Si la politique consiste à instituer les conflits qui traversent la société, de façon à équilibrer les forces, elle passe par une « juste mémoire ». Après tout, une communauté n’existe qu’en déterminant ce qu’elle garde en mémoire. Plus encore, lorsqu’une société est traversée par un conflit de mémoires douloureuses, qui ne s’échangent pas aisément, il est bon que l’histoire et les institutions politiques introduisent une sorte de distance, qui les oblige à cohabiter avec d’autres dans un espace de civilité. Mais cette fonction positive des politiques de mémoire ouvre aussi la voie à de dangereuses manipulations de la mémoire et de l’oubli.
D’un côté nous trouvons la démagogie du populisme identitaire, qui joue sur les peurs et les ressentiments, en fabriquant des fausses mémoires qui peuvent enfler jusqu’à éclater, comme des bulles imaginaires et dangereuses. Mais même les politiques plus démocratiques, qui s’abritent sous le désir légitime de transmettre l’important aux jeunes générations, de leur donner un langage commun, courent le risque de n’investir que dans la pédagogie des moyens de communication, en évacuant le débat sur le contenu de ce qui est transmis. Comme si on prenait les gens pour des enfants, et comme s’il fallait surtout écarter les conflits.

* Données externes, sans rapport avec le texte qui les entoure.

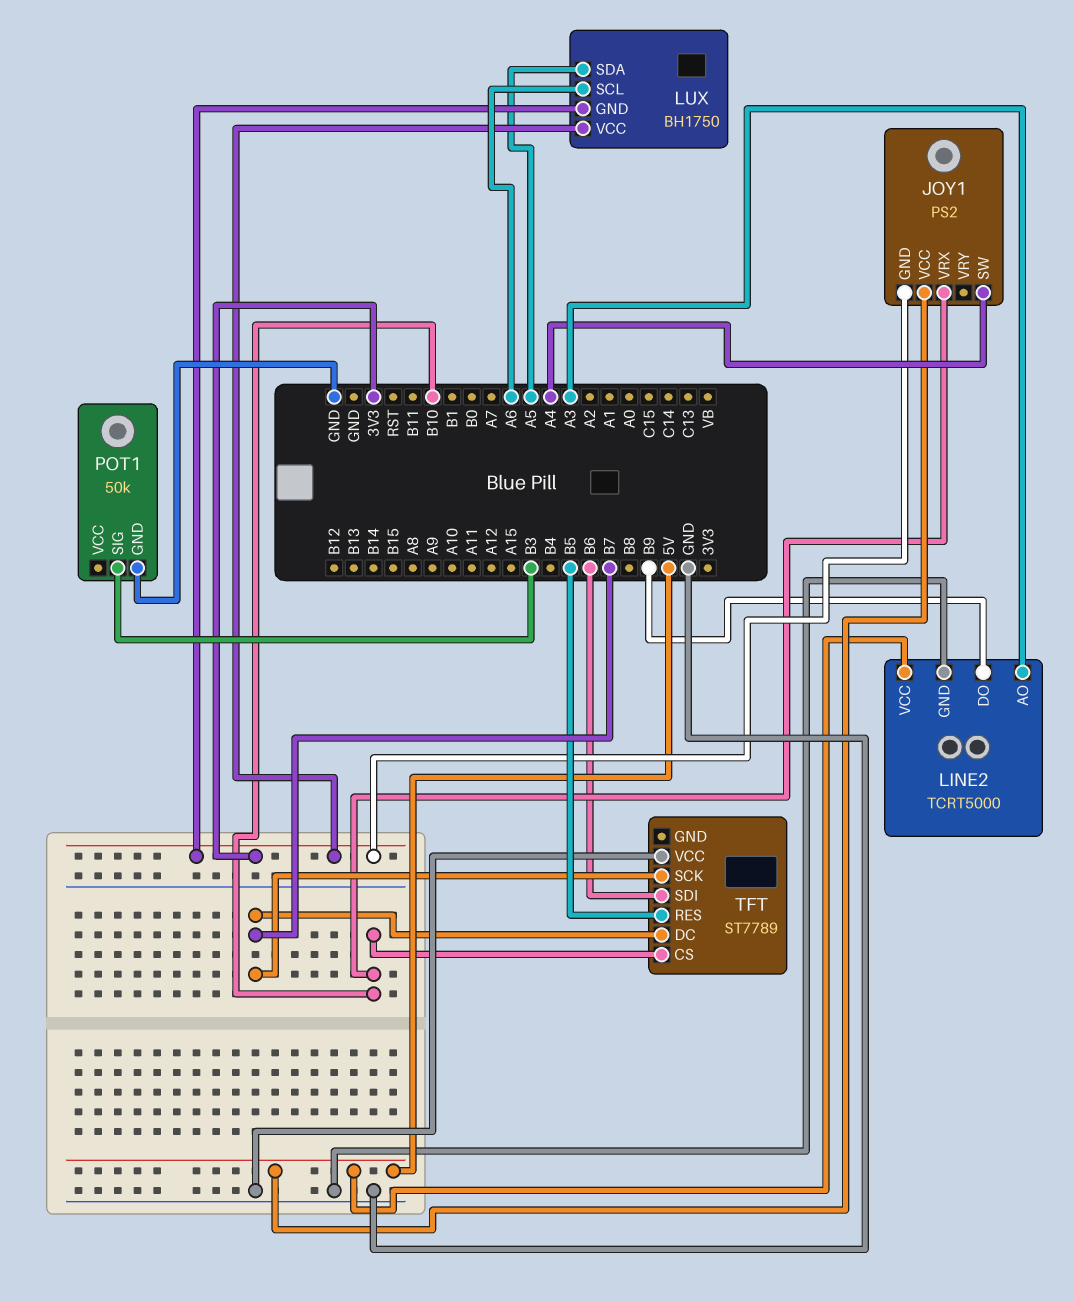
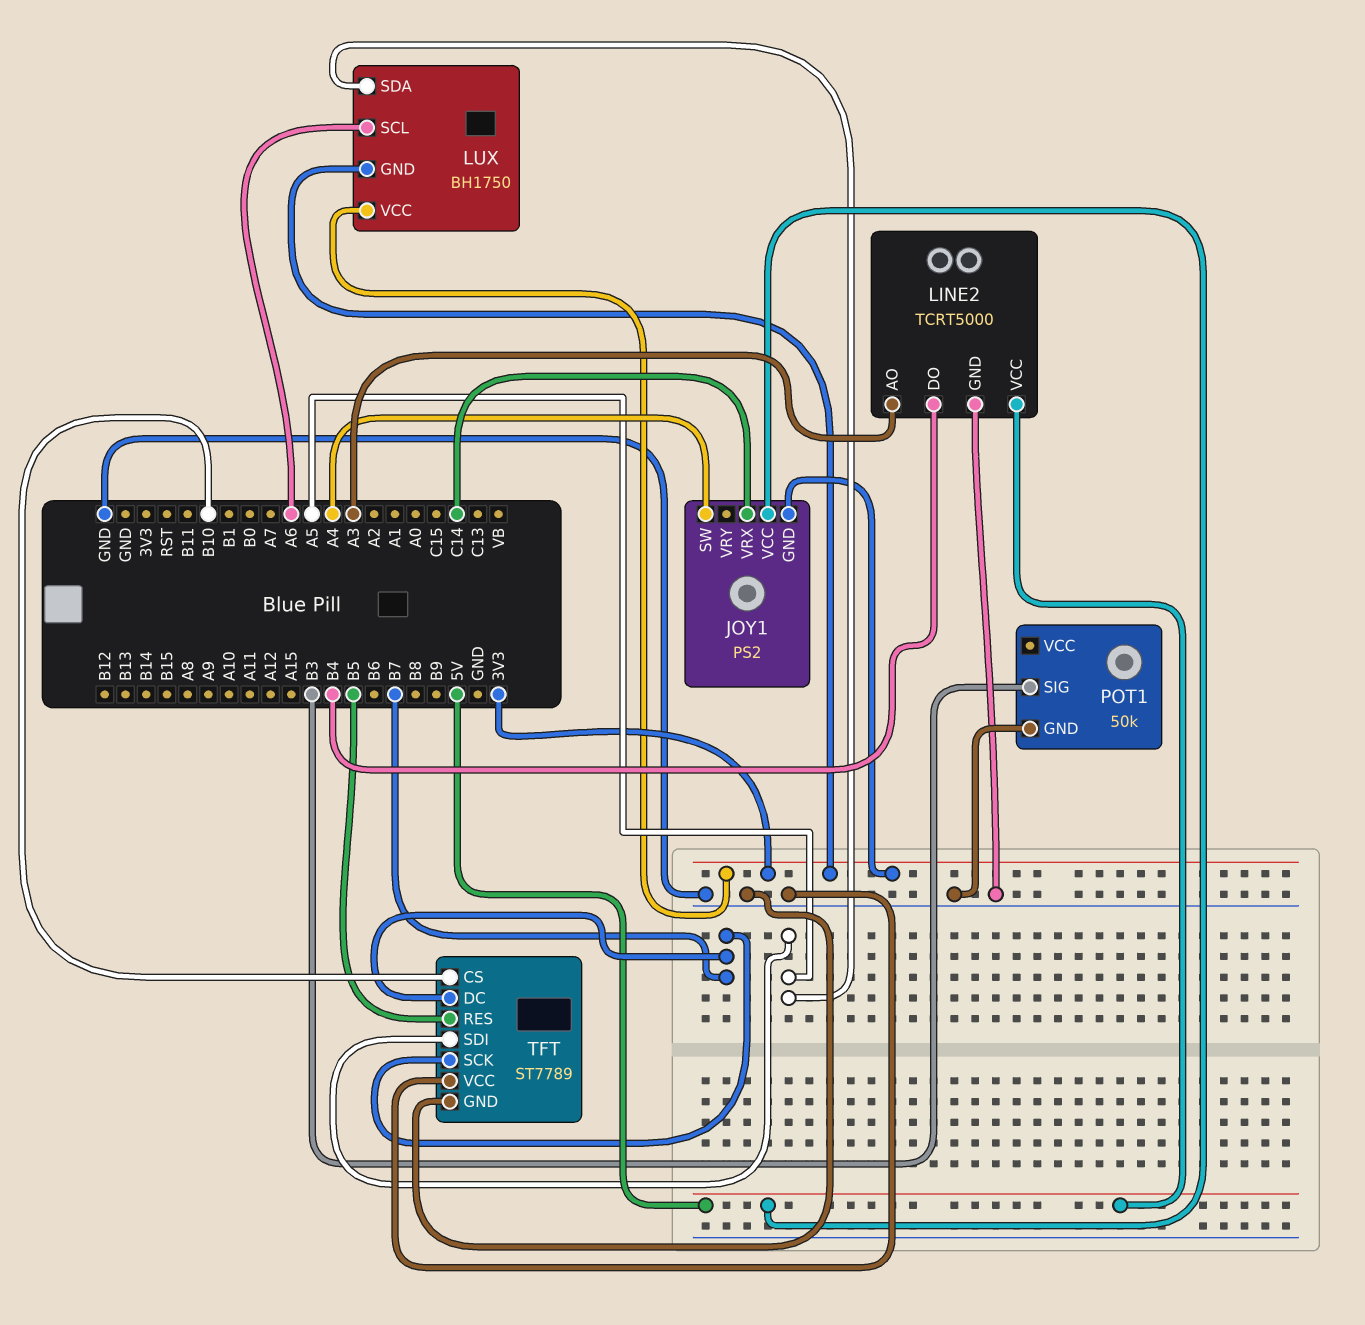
JOY1 pin VRX: B10 -> C14
LINE2 pin DO: B9 -> B4
TFT pin GND: none -> GND
TFT pin SDI: B6 -> A5

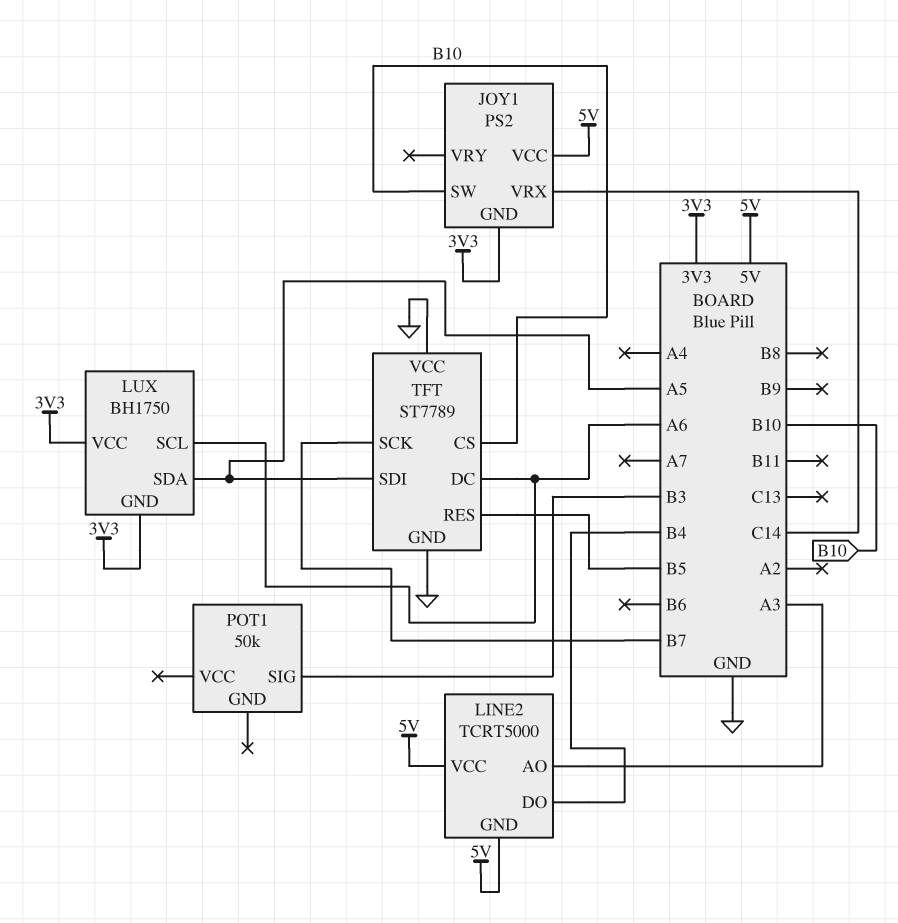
JOY1 pin SW: A4 -> B10
LINE2 pin GND: GND -> 5V
POT1 pin GND: GND -> none
TFT pin DC: B7 -> A6

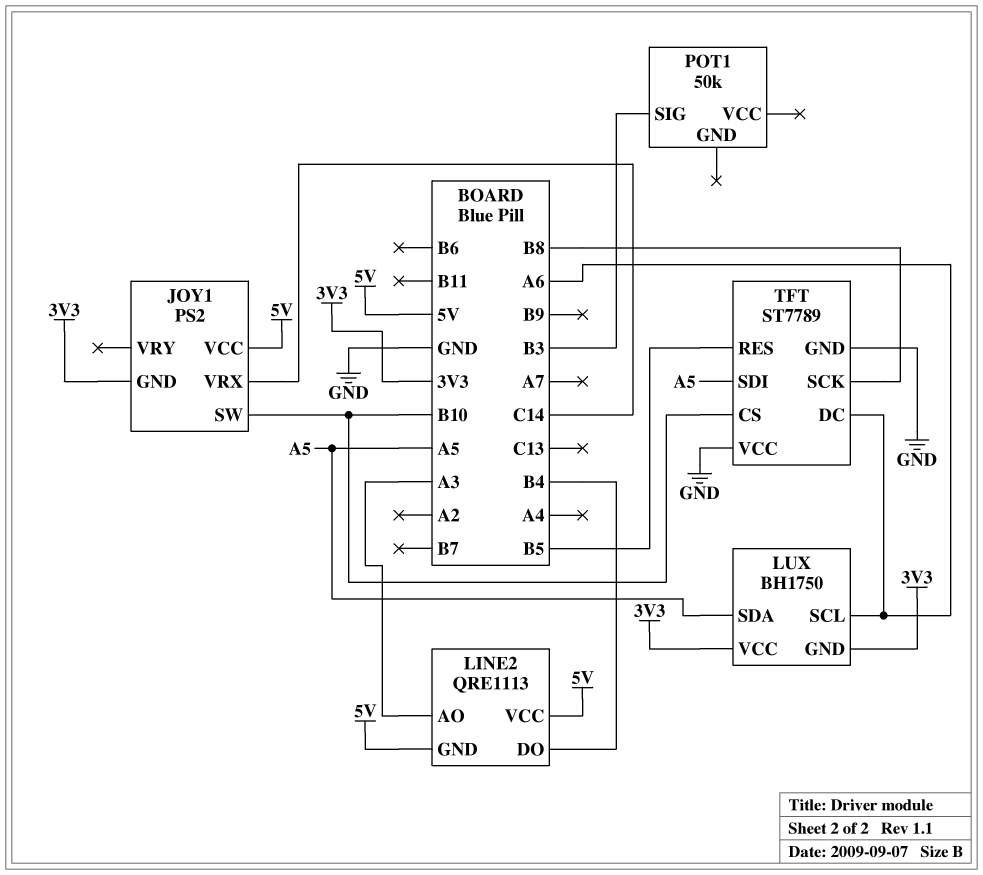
LINE2: TCRT5000 -> QRE1113
TFT pin SCK: B7 -> B8

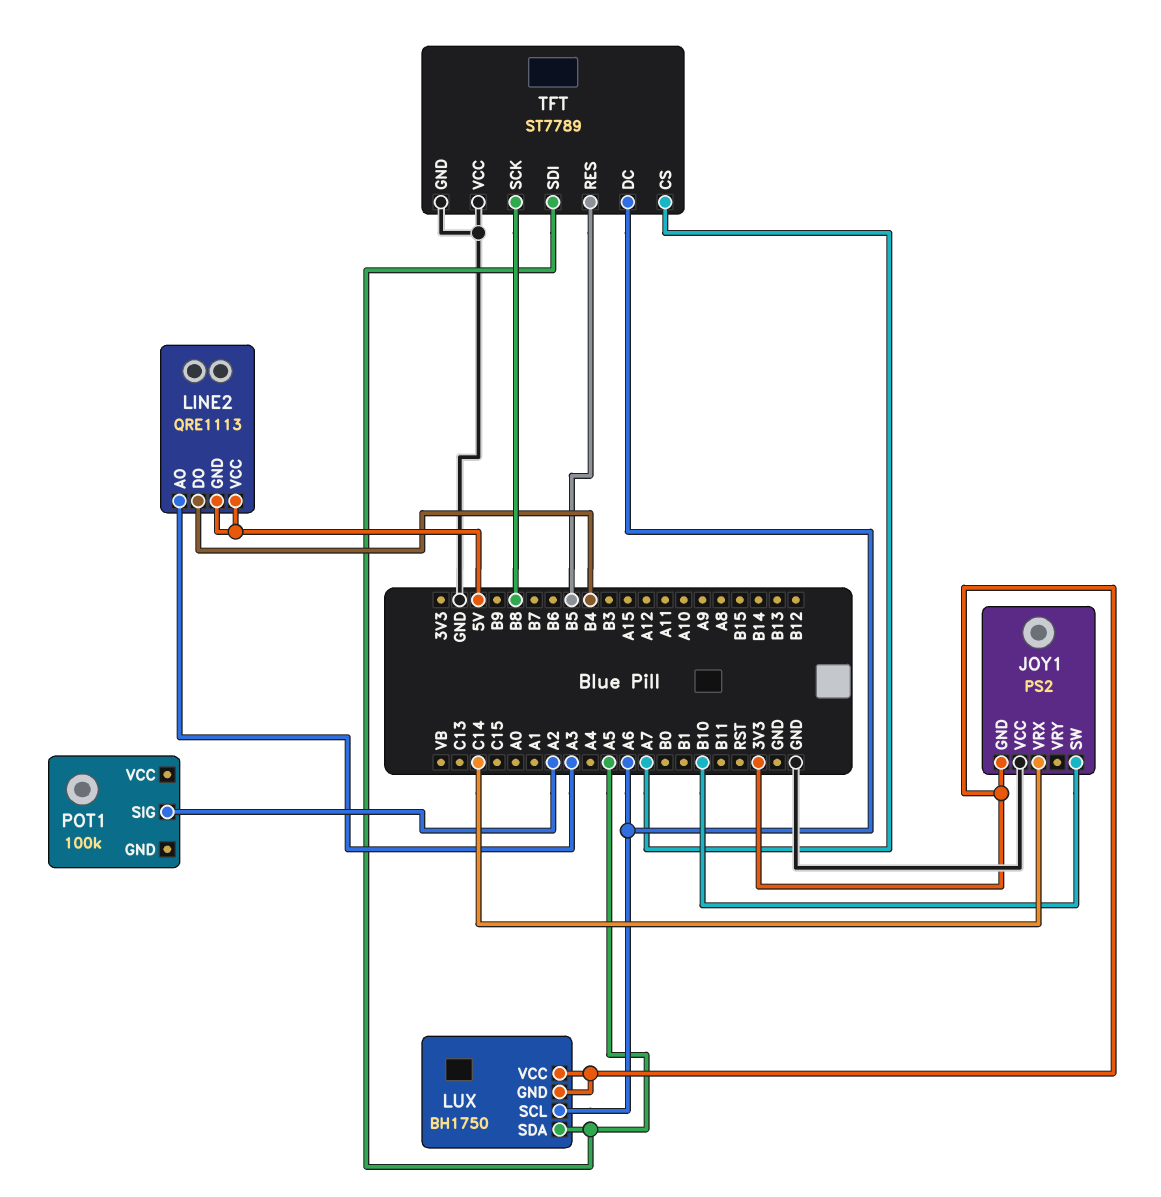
JOY1 pin VCC: 5V -> GND
POT1: 50k -> 100k
POT1 pin SIG: B3 -> A2
TFT pin CS: B10 -> A7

Or la mémoire vive se constitue dans le dissensus des mémoires, et sans cela on est dans le « politiquement correct », qui refoule les « mémoires » réelles moins présentables. Les cadres sociaux de la mémoire échappent d’ailleurs au politique, et passent par les familles, les communautés intermédiaires, et toutes les formes de transmission porteuses d’un bout de mémoire collective — toute mémoire est collective, car on ne se souvient jamais absolument seul.
De l’autre côté, nous trouvons la démagogie des politiques de l’amnésie, quand on efface du paysage toutes les traces de l’existence de ce qu’on veut oublier, en nettoyant toutes les couches archéologiques contaminées par ce qui devrait n’avoir jamais existé, et en bétonnant une paysage tout neuf, méconnaissable, d’où le passé réel soit à jamais banni. Nombreuses sont les figures récentes de ces recommencements à zéro, de ces amnisties ou de ces prescriptions, qui furent parfois nécessaires dans un premier temps pour sortir de la guerre civile et refonder la « république », l’espace politique commun.
Mais nul présent vivant n’est possible dans le perpétuel refoulement d’un passé qui ne « passe » pas, et il y a bien un moment où il faut reconnaître ce qui s’est passé, justement pour pouvoir en faire sépulture. Le travail consiste à se déplacer pour aller prendre en charge l’ensemble du passé, et prendre sur soi une responsabilité proprement éthique et politique. Ce travail, loin de nous anesthésier aux malheurs présents ou imminents, nous y rend sensible, justement, parce que l’histoire n’est pas finie.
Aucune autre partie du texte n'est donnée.